基于线粒体母系遗传研究肾阳虚体质能量代谢低下的分子机制

基本信息
批准号:81373505
项目类别:面上项目
资助金额:75.00
负责人:李炜弘
学科分类:
依托单位:成都中医药大学
批准年份:2013
结题年份:2017
起止时间:2014-01-01 - 2017-12-31
项目状态: 已结题
项目参与者:郭子光,汤朝晖,陈建林,刘思佳,张爽,曾跃琴,秦健,张戈,史年刚
关键词:
肾阳虚
结项摘要

From the earlier research supported by NSFC ,we found that there are some similarities as well as some differences in KYD physique transcriptome profile in varies ages(young,mature,old). The slow energy metabolism is the same and the immunodeficiency is different.

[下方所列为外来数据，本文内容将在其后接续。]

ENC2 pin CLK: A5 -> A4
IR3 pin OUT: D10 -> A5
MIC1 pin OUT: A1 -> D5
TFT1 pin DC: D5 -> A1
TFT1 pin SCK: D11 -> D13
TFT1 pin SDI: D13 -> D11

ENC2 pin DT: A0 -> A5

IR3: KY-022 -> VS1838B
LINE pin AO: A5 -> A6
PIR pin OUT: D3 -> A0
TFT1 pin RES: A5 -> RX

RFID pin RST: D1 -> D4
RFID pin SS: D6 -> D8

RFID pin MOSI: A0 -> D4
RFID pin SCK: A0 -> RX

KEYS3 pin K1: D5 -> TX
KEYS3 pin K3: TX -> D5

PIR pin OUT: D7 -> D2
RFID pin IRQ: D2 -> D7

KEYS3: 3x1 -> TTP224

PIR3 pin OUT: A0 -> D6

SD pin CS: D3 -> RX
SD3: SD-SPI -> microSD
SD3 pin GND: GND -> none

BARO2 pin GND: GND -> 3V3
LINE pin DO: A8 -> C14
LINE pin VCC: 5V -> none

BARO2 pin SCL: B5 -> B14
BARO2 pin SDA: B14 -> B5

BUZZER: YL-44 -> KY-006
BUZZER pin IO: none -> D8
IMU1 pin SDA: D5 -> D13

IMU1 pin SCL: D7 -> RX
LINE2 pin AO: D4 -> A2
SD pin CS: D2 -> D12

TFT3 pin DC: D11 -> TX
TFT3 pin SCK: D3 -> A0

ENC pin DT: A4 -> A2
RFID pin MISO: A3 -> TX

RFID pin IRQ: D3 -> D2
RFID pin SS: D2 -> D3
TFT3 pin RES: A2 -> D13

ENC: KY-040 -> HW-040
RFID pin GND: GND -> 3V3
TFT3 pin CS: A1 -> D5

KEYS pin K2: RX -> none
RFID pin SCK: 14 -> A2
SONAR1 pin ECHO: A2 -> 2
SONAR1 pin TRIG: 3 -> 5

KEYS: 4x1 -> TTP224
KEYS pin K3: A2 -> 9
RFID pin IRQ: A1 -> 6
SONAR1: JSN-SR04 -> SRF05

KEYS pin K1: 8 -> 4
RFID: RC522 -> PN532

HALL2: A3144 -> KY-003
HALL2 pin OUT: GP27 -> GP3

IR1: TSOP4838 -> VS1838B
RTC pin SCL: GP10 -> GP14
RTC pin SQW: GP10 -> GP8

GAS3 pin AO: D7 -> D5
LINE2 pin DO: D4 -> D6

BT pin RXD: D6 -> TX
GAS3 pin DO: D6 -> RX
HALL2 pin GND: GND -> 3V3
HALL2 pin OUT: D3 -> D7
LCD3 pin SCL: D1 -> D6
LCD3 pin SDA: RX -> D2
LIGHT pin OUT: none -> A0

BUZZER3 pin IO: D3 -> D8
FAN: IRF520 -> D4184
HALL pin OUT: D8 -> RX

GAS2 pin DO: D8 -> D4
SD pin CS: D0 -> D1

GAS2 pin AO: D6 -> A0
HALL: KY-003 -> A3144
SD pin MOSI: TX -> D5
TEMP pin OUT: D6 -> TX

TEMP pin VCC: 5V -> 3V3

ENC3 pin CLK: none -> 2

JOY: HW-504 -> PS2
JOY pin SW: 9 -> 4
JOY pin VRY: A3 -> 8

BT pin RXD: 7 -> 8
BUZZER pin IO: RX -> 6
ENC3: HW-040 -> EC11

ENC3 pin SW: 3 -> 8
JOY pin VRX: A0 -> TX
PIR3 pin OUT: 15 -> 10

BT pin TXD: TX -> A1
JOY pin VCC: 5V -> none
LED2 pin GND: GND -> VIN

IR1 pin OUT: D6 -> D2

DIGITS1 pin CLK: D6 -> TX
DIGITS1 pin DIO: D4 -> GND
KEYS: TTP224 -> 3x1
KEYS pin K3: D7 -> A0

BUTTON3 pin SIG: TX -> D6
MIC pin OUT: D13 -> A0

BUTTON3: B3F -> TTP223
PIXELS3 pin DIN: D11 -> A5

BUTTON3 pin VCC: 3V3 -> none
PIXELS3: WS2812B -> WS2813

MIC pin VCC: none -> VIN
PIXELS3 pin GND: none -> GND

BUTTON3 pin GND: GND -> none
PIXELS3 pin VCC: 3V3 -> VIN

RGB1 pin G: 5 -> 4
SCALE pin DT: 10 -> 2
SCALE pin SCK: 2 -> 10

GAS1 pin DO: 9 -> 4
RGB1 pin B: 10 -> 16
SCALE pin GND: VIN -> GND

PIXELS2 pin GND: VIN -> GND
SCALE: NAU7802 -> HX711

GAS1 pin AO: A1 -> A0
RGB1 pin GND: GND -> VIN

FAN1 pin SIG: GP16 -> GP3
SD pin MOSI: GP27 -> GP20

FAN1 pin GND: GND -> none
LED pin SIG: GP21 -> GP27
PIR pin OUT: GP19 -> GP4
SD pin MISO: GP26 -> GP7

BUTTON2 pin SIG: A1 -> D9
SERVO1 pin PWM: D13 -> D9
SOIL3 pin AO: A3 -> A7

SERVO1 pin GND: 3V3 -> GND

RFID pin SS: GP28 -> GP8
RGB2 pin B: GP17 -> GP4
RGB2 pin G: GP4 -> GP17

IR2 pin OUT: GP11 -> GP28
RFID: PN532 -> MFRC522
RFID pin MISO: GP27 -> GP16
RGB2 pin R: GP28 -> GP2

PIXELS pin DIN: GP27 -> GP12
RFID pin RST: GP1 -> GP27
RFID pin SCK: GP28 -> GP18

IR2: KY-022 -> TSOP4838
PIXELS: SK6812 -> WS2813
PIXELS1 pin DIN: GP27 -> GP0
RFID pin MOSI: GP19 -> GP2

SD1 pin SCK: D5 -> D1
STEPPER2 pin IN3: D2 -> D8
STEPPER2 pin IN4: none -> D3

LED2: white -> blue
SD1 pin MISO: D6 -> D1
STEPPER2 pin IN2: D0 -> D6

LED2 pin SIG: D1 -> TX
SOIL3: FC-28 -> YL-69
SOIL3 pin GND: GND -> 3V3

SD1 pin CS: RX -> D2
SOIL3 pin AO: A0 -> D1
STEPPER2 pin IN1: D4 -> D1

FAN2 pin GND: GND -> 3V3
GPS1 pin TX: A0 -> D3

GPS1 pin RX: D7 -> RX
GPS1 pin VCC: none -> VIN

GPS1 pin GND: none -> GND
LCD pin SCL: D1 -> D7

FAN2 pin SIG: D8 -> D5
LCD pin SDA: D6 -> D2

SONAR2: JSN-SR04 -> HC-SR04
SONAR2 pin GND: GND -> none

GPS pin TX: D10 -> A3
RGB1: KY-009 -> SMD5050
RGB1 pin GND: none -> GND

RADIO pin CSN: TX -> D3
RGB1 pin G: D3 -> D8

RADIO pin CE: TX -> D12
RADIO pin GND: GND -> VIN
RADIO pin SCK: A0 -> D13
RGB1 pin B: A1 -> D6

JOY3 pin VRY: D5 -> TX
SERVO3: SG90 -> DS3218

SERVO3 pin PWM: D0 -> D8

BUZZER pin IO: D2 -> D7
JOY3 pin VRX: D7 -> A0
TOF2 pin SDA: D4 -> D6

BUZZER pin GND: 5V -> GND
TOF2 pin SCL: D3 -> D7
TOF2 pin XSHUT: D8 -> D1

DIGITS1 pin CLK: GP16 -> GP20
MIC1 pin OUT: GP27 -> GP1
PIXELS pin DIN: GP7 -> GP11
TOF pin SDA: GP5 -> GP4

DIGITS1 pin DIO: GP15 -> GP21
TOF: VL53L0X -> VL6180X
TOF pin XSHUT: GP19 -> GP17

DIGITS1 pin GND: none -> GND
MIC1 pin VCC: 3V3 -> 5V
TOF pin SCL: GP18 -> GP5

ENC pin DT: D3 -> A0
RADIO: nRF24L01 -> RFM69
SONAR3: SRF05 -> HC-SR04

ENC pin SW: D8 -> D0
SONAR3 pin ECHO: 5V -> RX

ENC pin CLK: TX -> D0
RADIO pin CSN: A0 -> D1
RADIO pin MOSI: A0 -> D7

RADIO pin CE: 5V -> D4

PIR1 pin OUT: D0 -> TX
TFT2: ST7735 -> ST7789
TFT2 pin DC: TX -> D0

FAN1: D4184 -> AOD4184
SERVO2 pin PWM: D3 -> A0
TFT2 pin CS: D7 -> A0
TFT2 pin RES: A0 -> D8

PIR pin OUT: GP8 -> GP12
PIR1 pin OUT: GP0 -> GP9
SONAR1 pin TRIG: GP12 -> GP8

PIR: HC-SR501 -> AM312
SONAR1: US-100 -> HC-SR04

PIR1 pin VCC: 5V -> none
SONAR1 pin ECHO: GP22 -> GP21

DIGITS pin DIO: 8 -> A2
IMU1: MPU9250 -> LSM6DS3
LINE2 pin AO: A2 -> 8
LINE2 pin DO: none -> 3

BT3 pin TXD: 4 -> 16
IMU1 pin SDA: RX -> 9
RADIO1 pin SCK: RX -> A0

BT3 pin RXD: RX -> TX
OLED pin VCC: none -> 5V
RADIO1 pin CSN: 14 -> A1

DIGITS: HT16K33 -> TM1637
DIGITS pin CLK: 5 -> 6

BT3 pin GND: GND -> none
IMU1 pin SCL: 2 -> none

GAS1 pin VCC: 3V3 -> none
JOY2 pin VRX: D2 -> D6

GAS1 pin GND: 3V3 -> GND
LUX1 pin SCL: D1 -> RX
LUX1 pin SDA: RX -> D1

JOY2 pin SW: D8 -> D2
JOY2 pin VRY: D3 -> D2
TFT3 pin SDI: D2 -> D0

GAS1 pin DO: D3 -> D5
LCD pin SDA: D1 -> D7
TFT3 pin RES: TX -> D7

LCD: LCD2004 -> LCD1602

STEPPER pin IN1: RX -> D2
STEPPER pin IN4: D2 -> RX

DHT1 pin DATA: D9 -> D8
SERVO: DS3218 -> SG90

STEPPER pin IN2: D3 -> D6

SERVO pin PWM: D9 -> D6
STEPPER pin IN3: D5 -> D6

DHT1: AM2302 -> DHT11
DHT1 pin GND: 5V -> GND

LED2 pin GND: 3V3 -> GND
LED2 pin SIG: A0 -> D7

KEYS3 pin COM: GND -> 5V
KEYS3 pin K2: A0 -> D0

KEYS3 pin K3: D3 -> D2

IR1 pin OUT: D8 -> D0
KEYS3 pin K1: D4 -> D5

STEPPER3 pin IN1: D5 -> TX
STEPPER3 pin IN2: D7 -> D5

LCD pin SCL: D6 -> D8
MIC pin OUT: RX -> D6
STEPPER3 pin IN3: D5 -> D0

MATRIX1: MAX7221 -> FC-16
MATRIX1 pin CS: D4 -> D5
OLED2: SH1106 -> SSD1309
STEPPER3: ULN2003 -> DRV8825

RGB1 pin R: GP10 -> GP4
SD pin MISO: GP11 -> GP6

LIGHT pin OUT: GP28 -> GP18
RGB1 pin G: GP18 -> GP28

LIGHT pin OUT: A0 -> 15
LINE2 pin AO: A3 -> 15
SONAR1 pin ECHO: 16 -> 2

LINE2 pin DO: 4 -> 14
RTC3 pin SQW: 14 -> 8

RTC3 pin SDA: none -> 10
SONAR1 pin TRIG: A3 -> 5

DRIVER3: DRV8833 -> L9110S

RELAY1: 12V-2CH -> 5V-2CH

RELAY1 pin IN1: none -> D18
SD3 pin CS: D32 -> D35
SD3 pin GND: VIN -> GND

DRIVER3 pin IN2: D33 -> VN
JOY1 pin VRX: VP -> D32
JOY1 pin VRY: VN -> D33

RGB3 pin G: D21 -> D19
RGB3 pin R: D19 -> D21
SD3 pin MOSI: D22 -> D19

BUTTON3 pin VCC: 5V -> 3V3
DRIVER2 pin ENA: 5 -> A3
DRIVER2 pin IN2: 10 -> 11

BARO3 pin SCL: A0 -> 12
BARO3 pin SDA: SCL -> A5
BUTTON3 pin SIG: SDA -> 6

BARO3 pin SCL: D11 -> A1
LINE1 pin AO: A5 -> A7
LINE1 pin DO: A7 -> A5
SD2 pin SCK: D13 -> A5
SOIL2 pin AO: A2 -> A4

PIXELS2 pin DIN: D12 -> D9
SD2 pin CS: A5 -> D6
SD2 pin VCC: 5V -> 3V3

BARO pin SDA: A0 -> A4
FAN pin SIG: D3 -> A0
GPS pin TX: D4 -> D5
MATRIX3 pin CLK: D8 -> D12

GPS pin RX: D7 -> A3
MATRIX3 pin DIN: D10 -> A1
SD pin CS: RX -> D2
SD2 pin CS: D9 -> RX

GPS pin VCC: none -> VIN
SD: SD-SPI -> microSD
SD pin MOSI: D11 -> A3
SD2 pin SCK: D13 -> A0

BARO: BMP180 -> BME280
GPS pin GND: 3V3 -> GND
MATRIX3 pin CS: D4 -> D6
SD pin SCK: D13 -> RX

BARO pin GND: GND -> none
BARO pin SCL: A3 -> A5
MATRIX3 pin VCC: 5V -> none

Because of great individual differences in human, the study couldn't give a definite conclusion. We also found that family clustering with KYD physique is mainly affected by maternalstrain and mutation in mitochondrial DNA origin of replication and promoter region is correlated with KYD. Mitochondria are not only core organelles in energy metabolism, but also have the character of maternal inheritance. So we put forward the hypothesis that 'KYD physique may lead to defects about energy metabolism by mitochondria'. According to select three Chinese pedigrees of KYD physique, we compare patients with KYD physique with partners with normal physique in same pedigree, different ages (young, mature, old) with KYD physique and different ages in different pedigrees in the following index: mitochondrial DNA sequencing, DNA Copy Number, respiratory chain complexes, ATP enzyme content and NA+K+ATP enzyme activity. We study the miRNA expression encoded by core gene with miRNA chip, in order to reveal the correlation mechanism that the occurring of KYD physique interact defects about mitochondrial energy metabolism and the regulatory mechanism that the core gene of KYD physique affect mitochondrial ATP energy metabolism in molecular level. The study can reveal molecular mechanism about congenital physique from maternal inheritance, verify the gene regulatory pattern that kidney Yang wax and wan in different ages(young,mature,old) from similar genetic background, future explain scientific meaning in KYD physique and provide reference to control and keep in good healthy for KYD in clinic.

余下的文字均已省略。